O tal do "ranking mundial" é uma pesquisa da Bloomberg, uma empresa sobre "informações do mercado financeiro". A metodologia de ranqueamento ignora a realpolitik de cada um dos sistemas em questão e, para produzir o Índice Bloomberg de Eficiência da Atenção à Saúde, ordena os países de acordo com três indicadores numéricos, 1) a expectativa de vida, 2) o gasto do cidadão em saúde, em proporção ao PIB e 3) o gasto 'per capita' em saúde. O primeiro indicador tem uma relação direta com o Índice, enquanto os dois últimos mantém uma relação inversa com o mesmo.

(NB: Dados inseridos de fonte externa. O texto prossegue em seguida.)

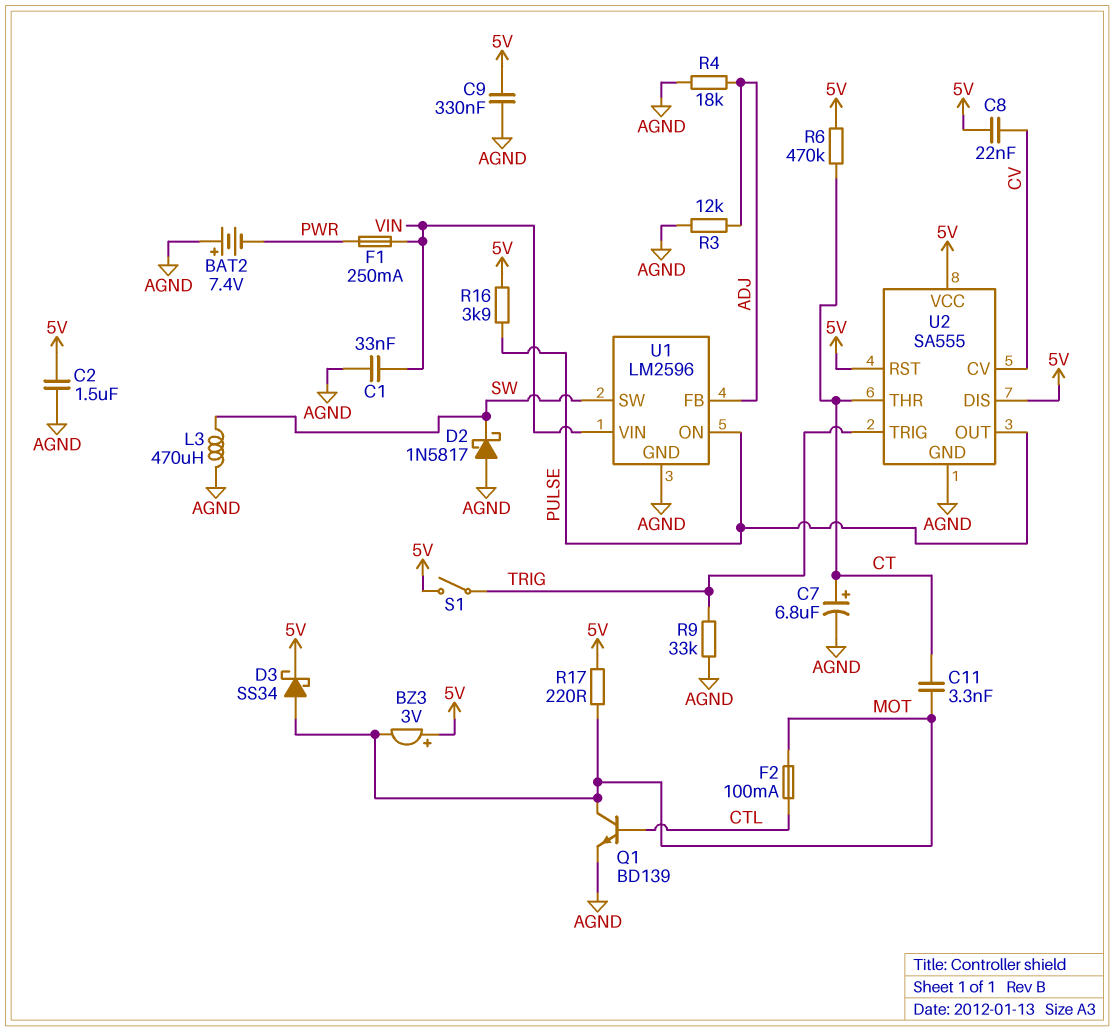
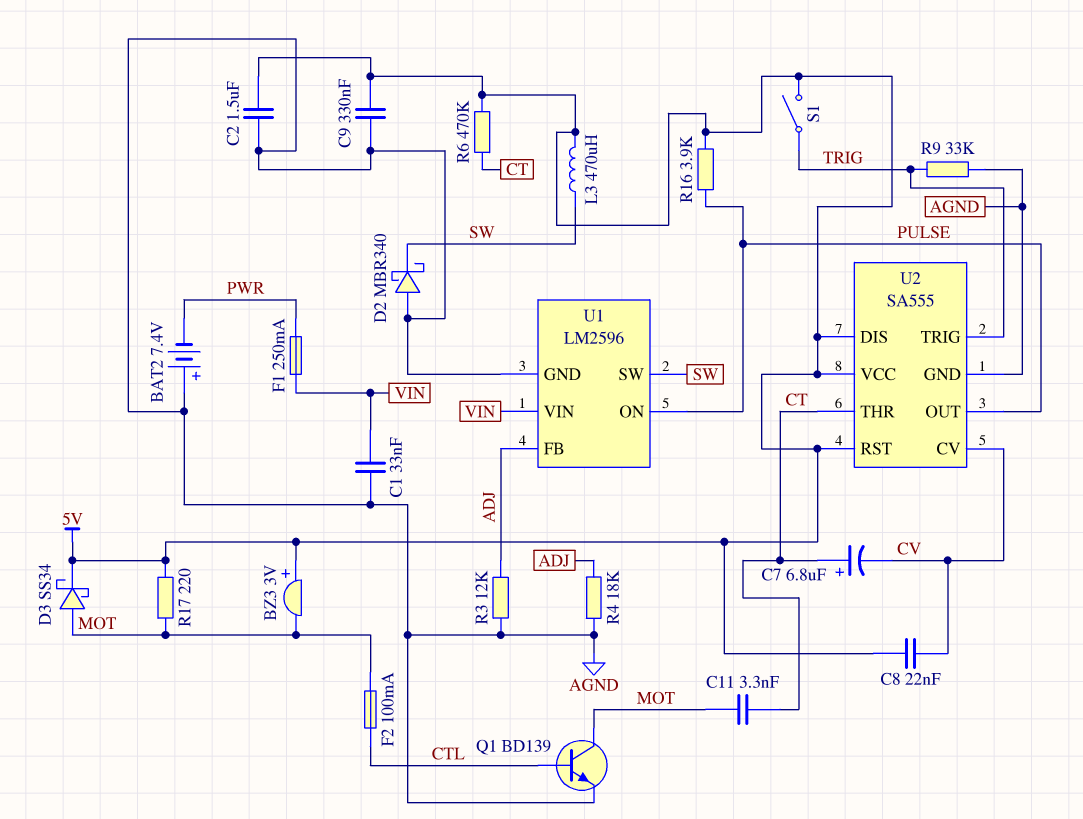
C7: 6.8uF (plus CT, minus AGND) -> 6.8uF (plus CT, minus CV)
D2: schottky 1N5817 (A AGND, K SW) -> schottky MBR340 (A AGND, K SW)
L3: 470uH (AGND, SW) -> 470uH (5V, SW)

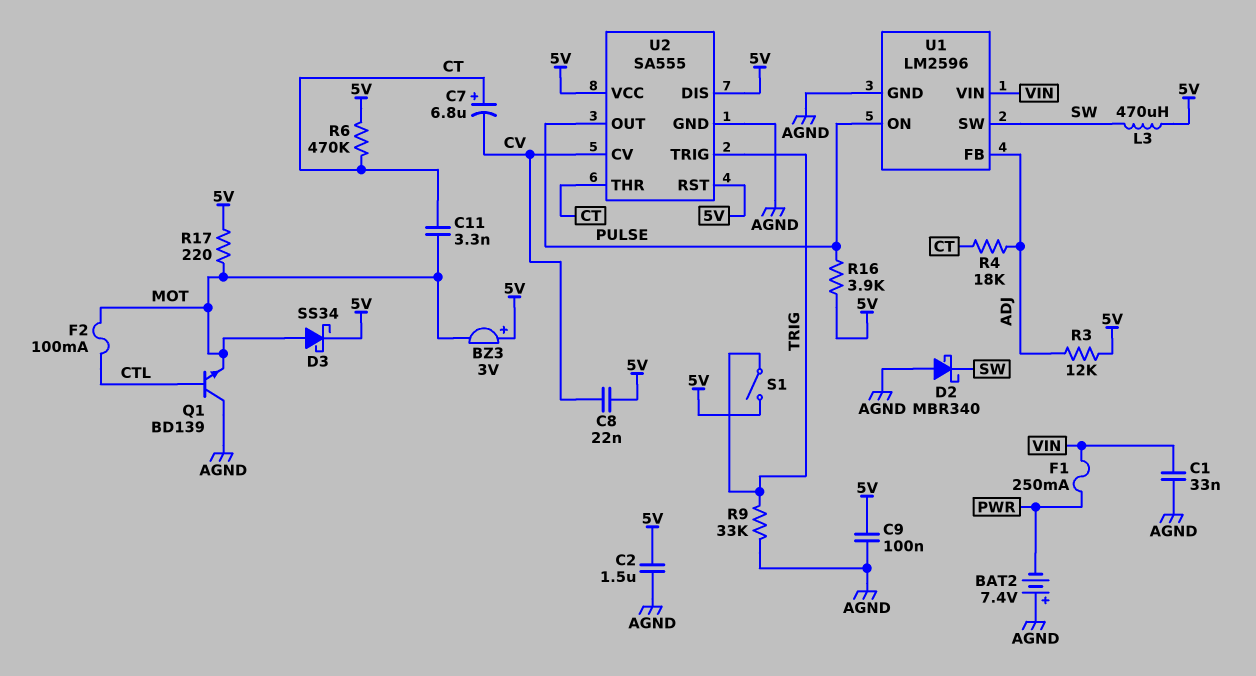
C9: 330nF (5V, AGND) -> 100nF (5V, AGND)
Q1: NPN BD139 (B CTL, C MOT, E AGND) -> NPN BD139 (B CTL, C AGND, E MOT)
R3: 12k (ADJ, AGND) -> 12k (5V, ADJ)
R4: 18k (ADJ, AGND) -> 18k (ADJ, CT)

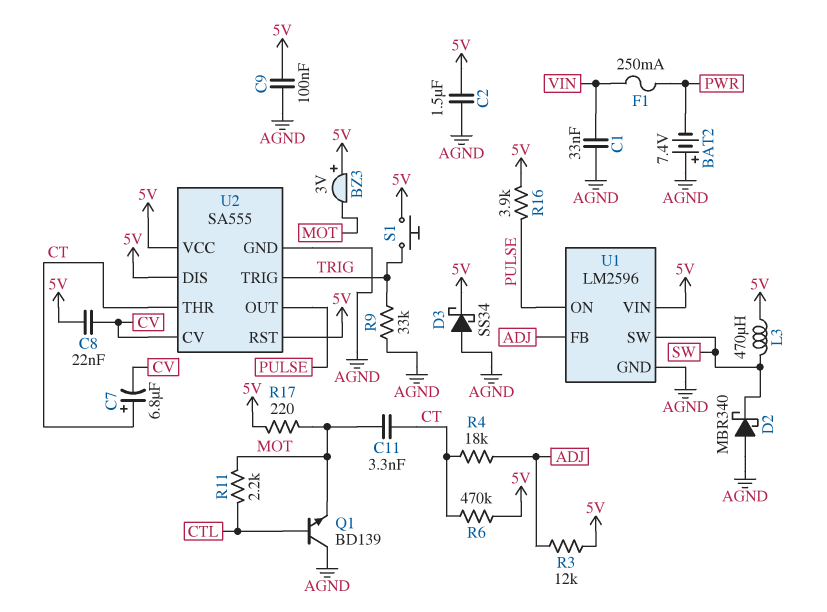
D3: schottky SS34 (A MOT, K 5V) -> schottky SS34 (A AGND, K 5V)
F2: 100mA (CTL, MOT) -> none
R11: none -> 2.2k (CTL, MOT)
S1: switch (5V, TRIG) -> button (5V, TRIG)
U1 pin VIN: VIN -> 5V

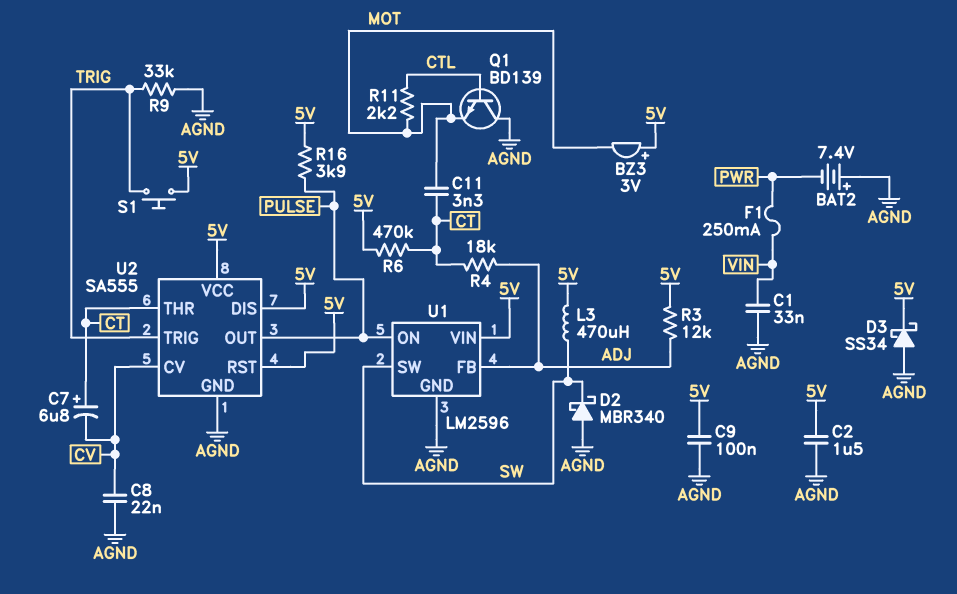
C8: 22nF (5V, CV) -> 22nF (AGND, CV)
R17: 220 (5V, MOT) -> none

O brasileiro possui uma média de vida de 73,4 anos e um gasto médio por ano de 1.121 dólares em saúde. Esse gasto, se posto em proporção ao PIB, seria de 9,9%. Todos os dados, e a posição de cada país no ranking total, e a posição de cada país em cada uma dessas variáveis, podem ser encontrados no próprio site do instituto

Nota de rodapé da pesquisa: o levantamento considerou apenas países com mais de 5 milhões de habitantes, com PIB/per capita maior que 5 mil dólares e expectativa de vida maior do que 70 anos. 48 países são escalados nessa brincadeira.

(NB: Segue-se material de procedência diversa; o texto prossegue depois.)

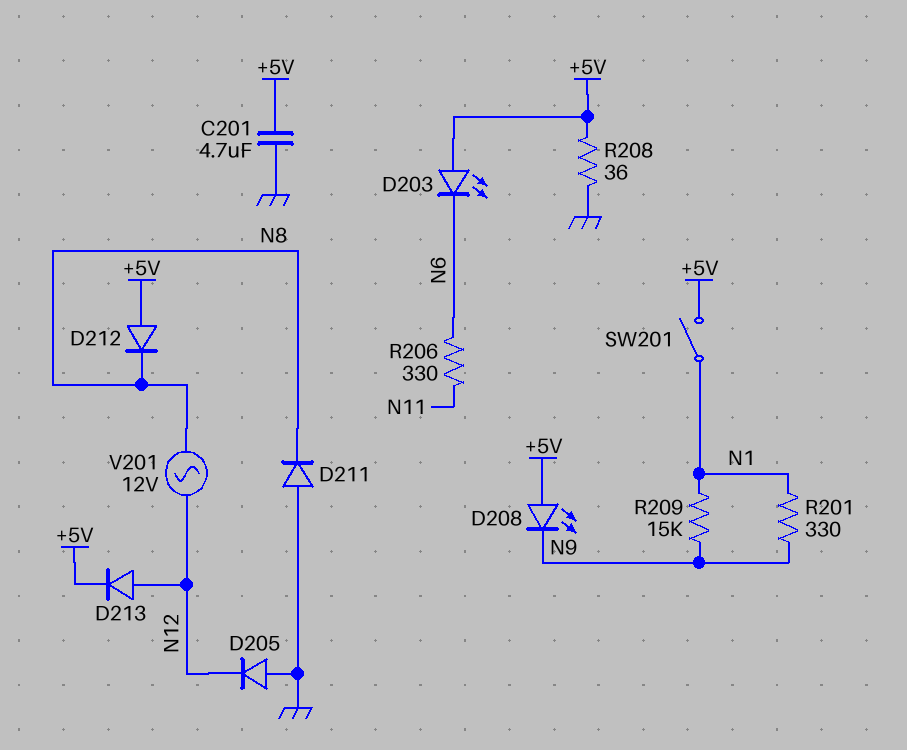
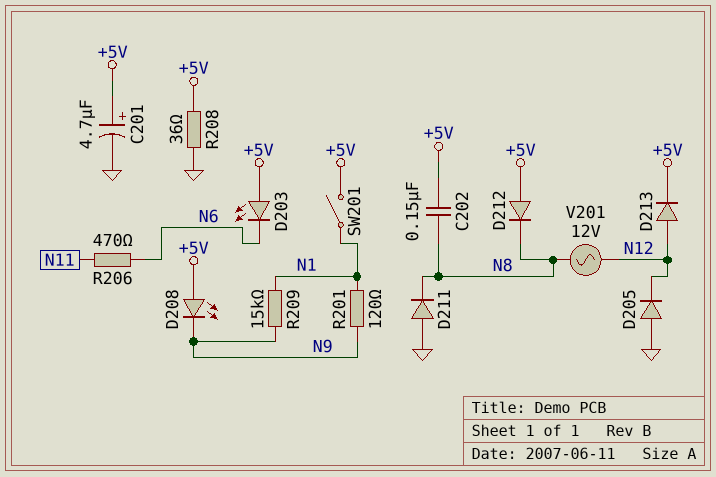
C201: 4.7uF (+5V, GND) -> 4.7uF (plus +5V, minus GND)
C202: none -> 150nF (+5V, N8)
R201: 330 (N1, N9) -> 120 (N1, N9)
R206: 330 (N6, N11) -> 470 (N6, N11)

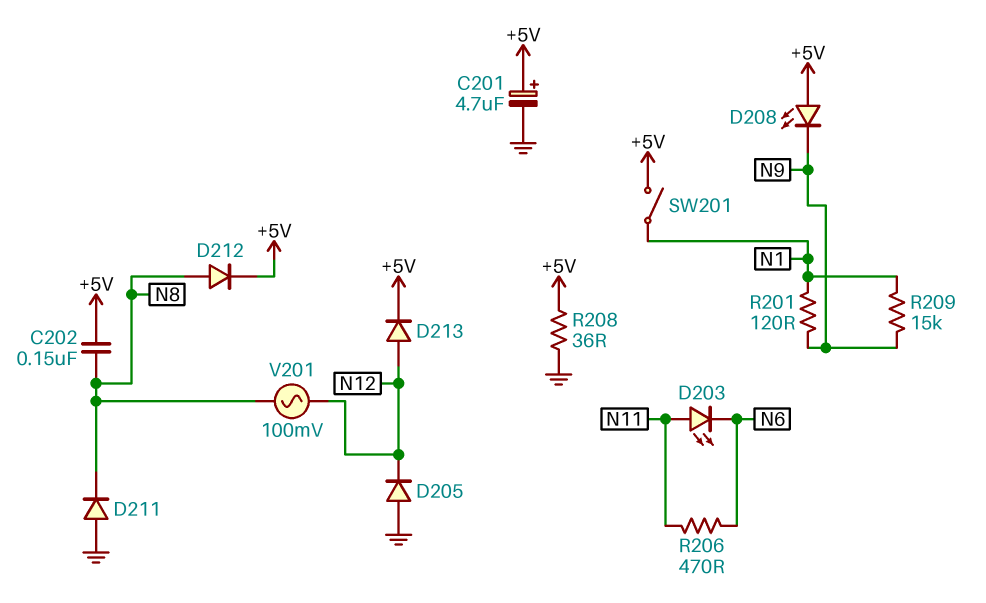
D203: LED (A +5V, K N6) -> LED (A N11, K N6)
D212: diode (A +5V, K N8) -> diode (A N8, K +5V)
V201: AC 12V (N8, N12) -> AC 100mV (N8, N12)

Olho todos os dados dispostos pela própria pesquisa, e vejo que o Brasil fica em último no escore geral (48ª posição). Qual a conclusão direta a que chego? Que o Brasil, a despeito da proposta de universalidade e gratuidade do seu sistema de saúde, tem um gasto privado na saúde (os tais 9,9%) superior aos gastos públicos (que foram de 8,9% do PIB, em 2013; cf. a Nota Técnica n° 012, de 2013, da CONOF/CD); ou seja, o Mercado investe mais em saúde, no Brasil, que o Estado; ou seja, no Brasil a saúde ainda é uma questão de serviços e produtos, e não de direito. O "ou seja" final: o problema do SUS é que ele ainda não se realizou por completo!

Eu, um leigo em Saúde Pública, chego a essas conclusões só através da primeira página de pesquisas do Google e da minha disposição, bem pouquinha, em matutar um instante antes de dizer e partilhar verdades. O que o R7 Notícias, um site "especializado", apresenta: que o "Sistema de saúde brasileiro fica em último lugar em ranking mundial". E ignora a pouca abrangência de um tal Índice ao comentar apenas superficialmente quem são os seis primeiros colocados do campeonato: Hong Kong (?), Singapura (?), Japão (esse, tudo bem), Israel (!?), Espanha e Itália (ambos carcomidos em seus sistemas de bem-estar social devido aos arrouchos da UE). E, destes, TODOS possuem gastos privados em saúde superiores aos do Brasil.

Tirem suas próprias conclusões, contudo, e, mais uma vez, conversemos.